Etat d’urgence : les avocats redoutent une «dérive sécuritaire»
Mis en place dans un contexte empreint de sidération et émotion, l’état d’urgence suscite de vives réserves. Par la voix de Stéphanie Blanchard, les avocats haut-marnais expriment des craintes quant à une «dérive sécuritaire».
Un numéro d’équilibriste… Plus dure sera la chute. Parés sous le linceul de l’émotion suscitée par les attentats survenus en janvier et novembre 2015, les chantres de la République en viennent à négliger des libertés fondamentales.
Dans le sillage de magistrats, libre penseurs ou militants associatifs, les avocats haut-marnais émettent de vives réserves quant à état d’urgence et mesures ou réformes liberticides censées participer une tardive et faillible lutte contre le terrorisme. “En réaction à l’horreur des attentats qui ont frappé notre société toute entière, l’état d’urgence a été décrété par le gouvernement puis prolongé de trois mois, rappelle Stéphanie Blanchard, bâtonnier de l’Ordre des avocats du Barreau de Haute-Marne, dans un courrier communiqué suite à une sollicitation de la rédaction.
«Action arbitraire»
“Un projet prévoit d’inscrire l’état d’urgence dans la Constitution et envisage une déchéance de nationalité à l’égard des binationaux auteurs de crimes constituant une atteinte grave à la nation. Depuis novembre 2015, plus de 3 000 perquisitions administratives sont intervenues et de nombreux dérapages ont été relevés au point de susciter une réaction du Conseil de l’Europe, dénonçant une forme de profilage ethnique lors de certains contrôles d’identité”, précise le Bâtonnier. “Permettre l’action arbitraire de forces de sécurité sans contrôle du juge, c’est renoncer aux droits et libertés qu’un Etat démocratique a le devoir de protéger. Les avocats expriment leur inquiétude face à une dérive sécuritaire sans véritable efficacité dans la lutte contre le terrorisme et rappellent leur attachement à la défense des libertés individuelles dont tout Etat de droit reste le garant”, conclut Stéphanie Blanchard.

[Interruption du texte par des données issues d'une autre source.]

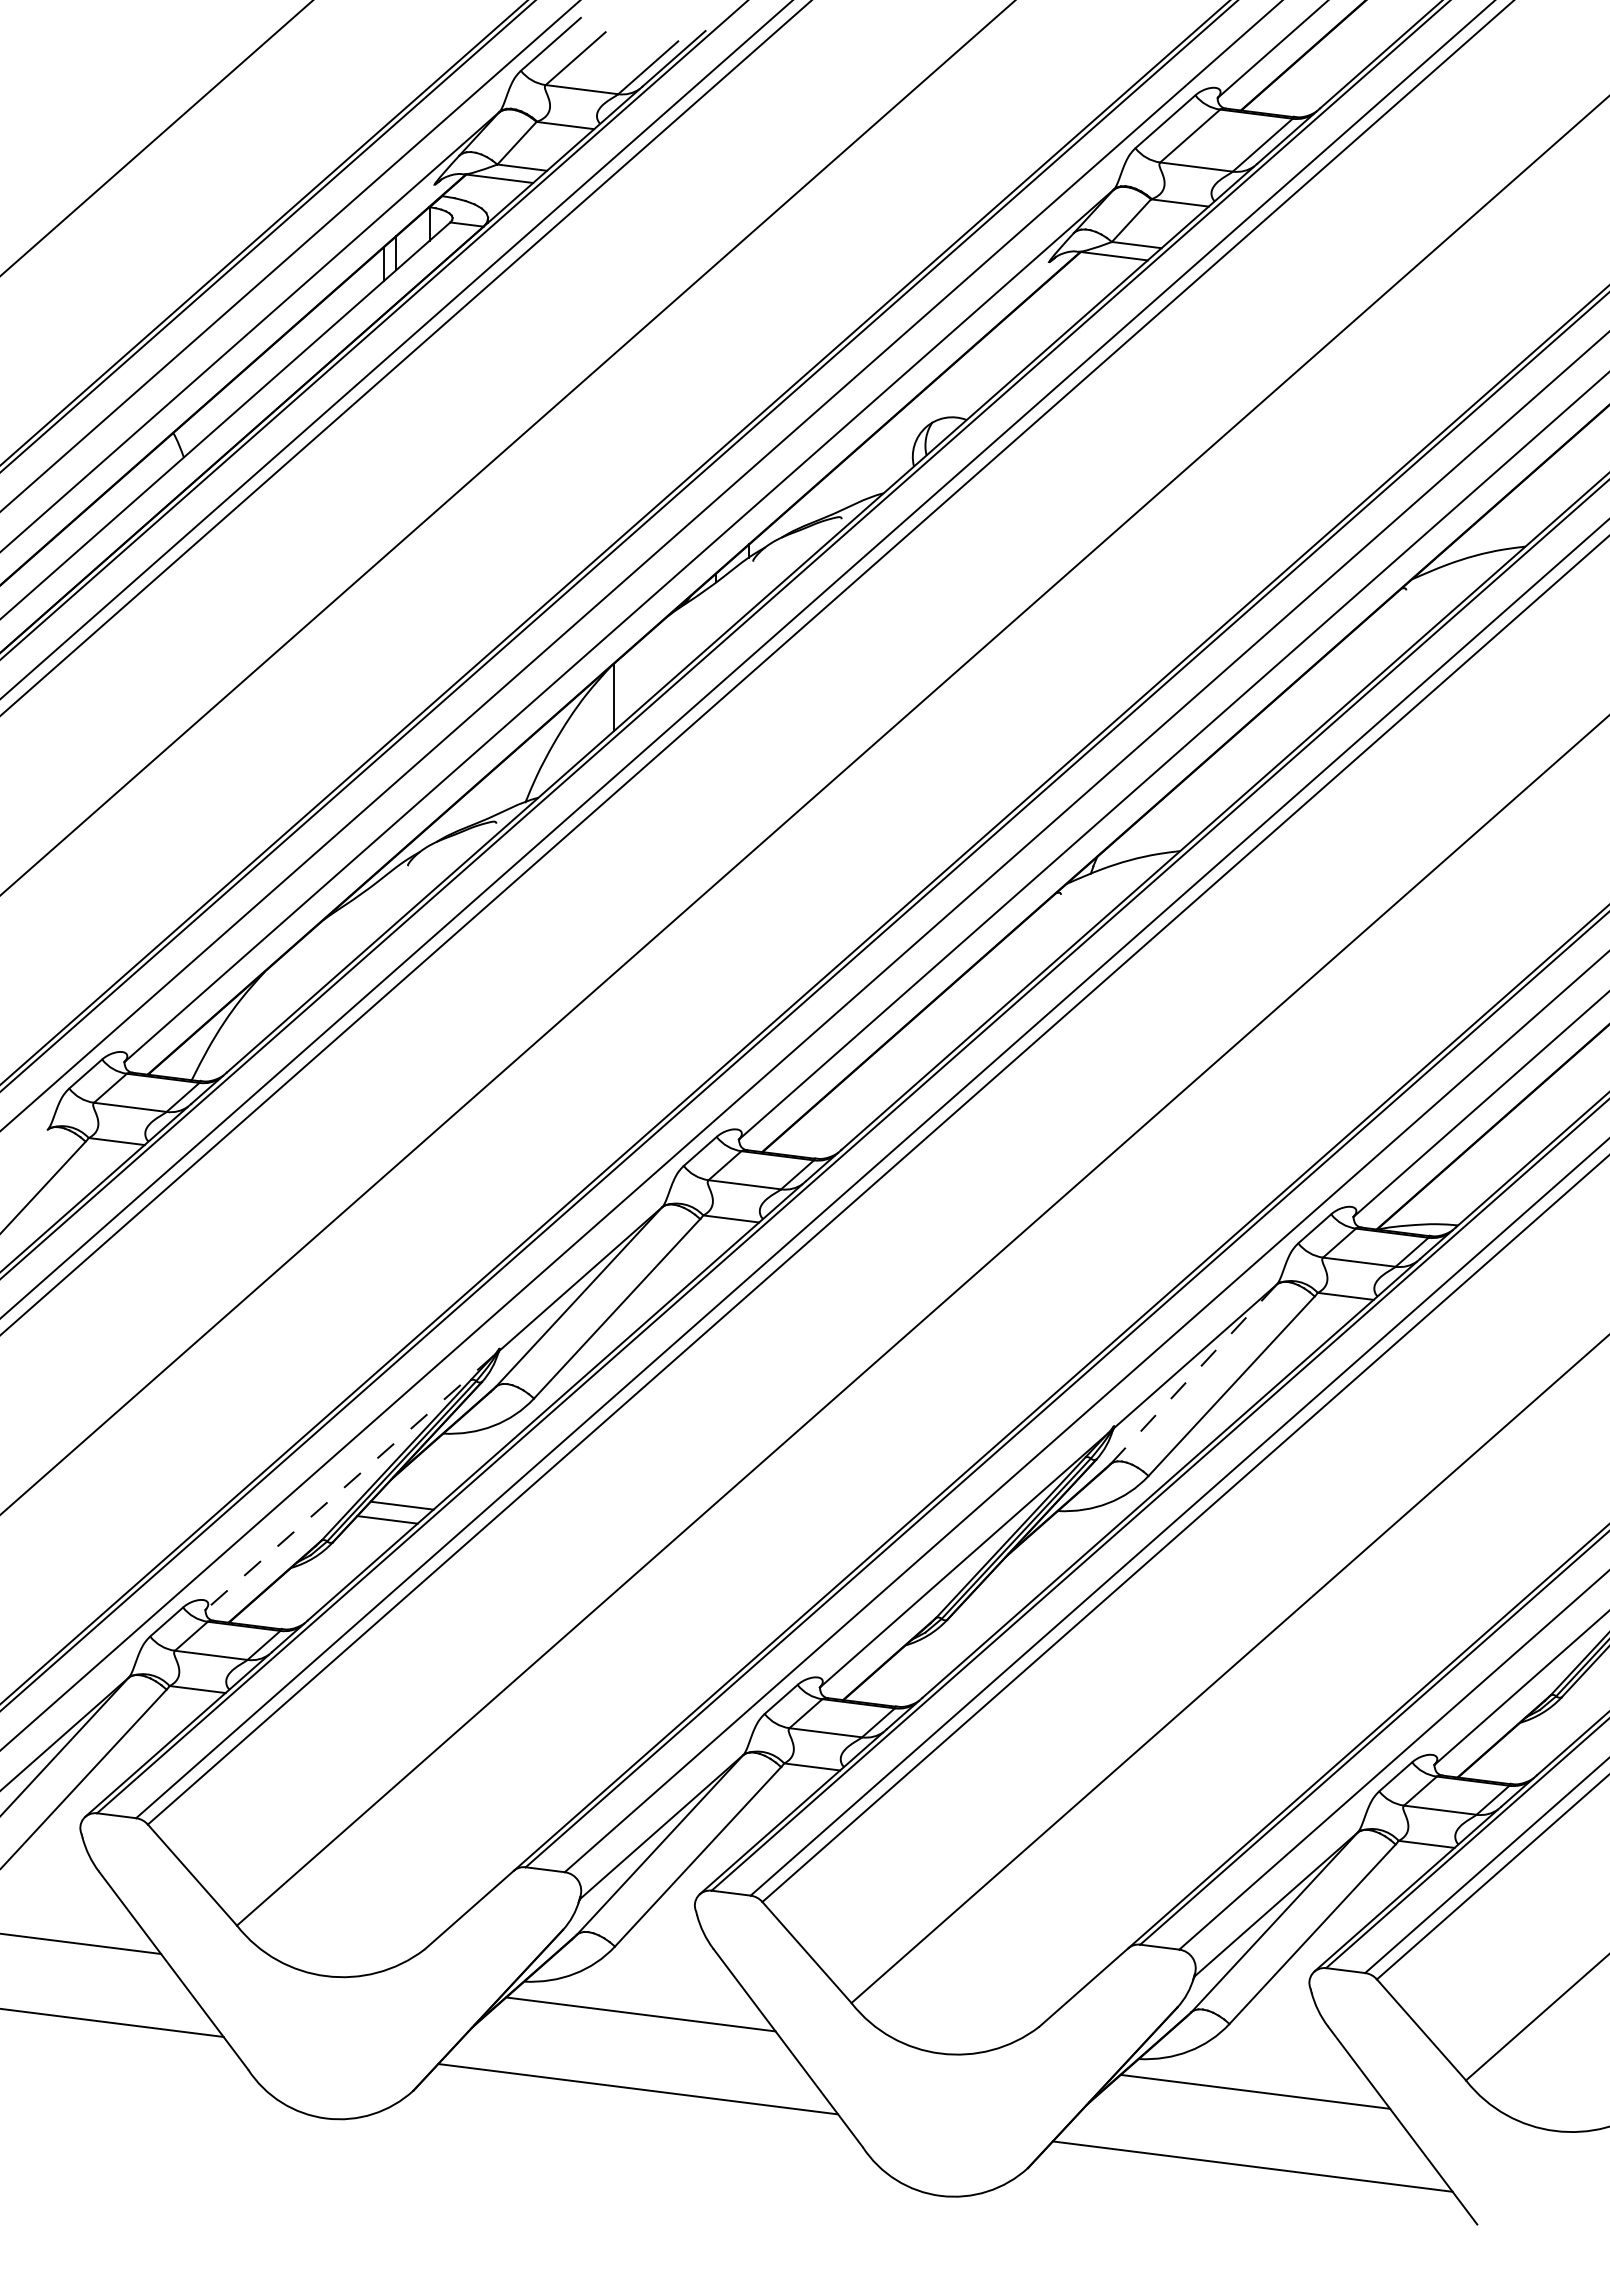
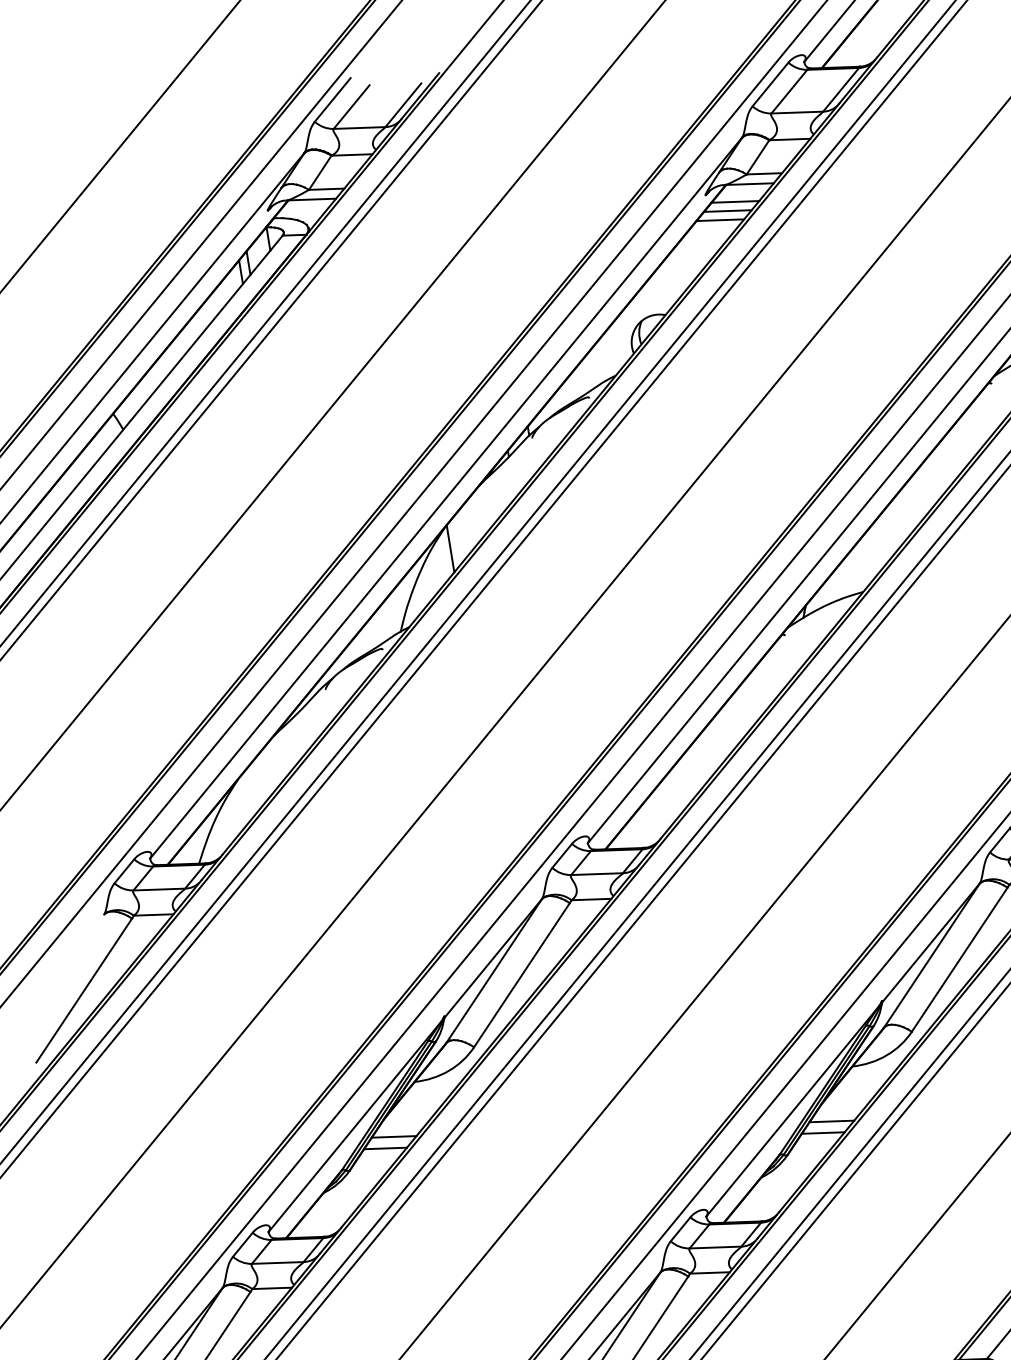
line: (1089, 277) -> (735, 201), added
line: (1076, 288) -> (727, 210), added
line: (1064, 299) -> (720, 219), added
line: (1194, 1373) -> (932, 955), dashed -> solid
line: (349, 1483) -> (354, 1127), dashed -> solid
line: (1016, 1583) -> (831, 1121), added
line: (1001, 1597) -> (822, 1133), added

Les limites de la mise en œuvre de perquisitions administratives sont particulièrement perceptibles en Haute-Marne. Menées sous couvert d’une discrétion tranchant avec une nécessaire transparence de l’action publique, les perquisitions ordonnées par l’autorité préfectorale, hors cadre judiciaire, auront abouti à la découverte de deux armes et dix grammes de résine de cannabis. Aucune poursuite n’aura été engagée. Un bilan insignifiant. Un échec en partie liée à un élément des plus évidents. Informés – comme tout un chacun – de la mise en œuvre de réquisitions administratives, les individus susceptibles de se prêter à de graves atteintes à la nation ont veillé à ne pas conserver armes ou documents compromettants.
Communication et réalité
L’objet de ces perquisitions peut également prêter à diverses critiques. De nombreuses opérations menées sur ordre préfectoral sur le territoire n’ont clairement aucun lien direct avec une quelconque menace terroriste. Cette réalité inquiète de nombreux observateurs dénonçant «une vaine tentative de grand ménage» menée hors cadre judiciaire.

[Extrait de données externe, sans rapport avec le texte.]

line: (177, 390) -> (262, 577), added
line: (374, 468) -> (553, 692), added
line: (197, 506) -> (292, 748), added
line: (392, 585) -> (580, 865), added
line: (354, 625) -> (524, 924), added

«La communication vise à étouffer des réalités difficiles à assumer», note par ailleurs un interlocuteur. Un exemple – parmi d’autres – retient plus particulièrement l’attention à l’échelle départementale. En 2014, face à une suspicion de départ en Syrie de Sid Ahmed Ghlam, les services de renseignements avaient motivé la légitimité d’une surveillance accentuée. Fiché S, le Bragard aura eu tout à loisir de préparer l’attentat – avorté – visant un lieu de culte de Villejuif… Aussi prégnante soit la campagne de communication orchestrée en haut lieu, état d’urgence et débats sur la déchéance de la nationalité ne peuvent occulter les échecs avérés des services de renseignement français. Des services souffrant de criants manques de moyens.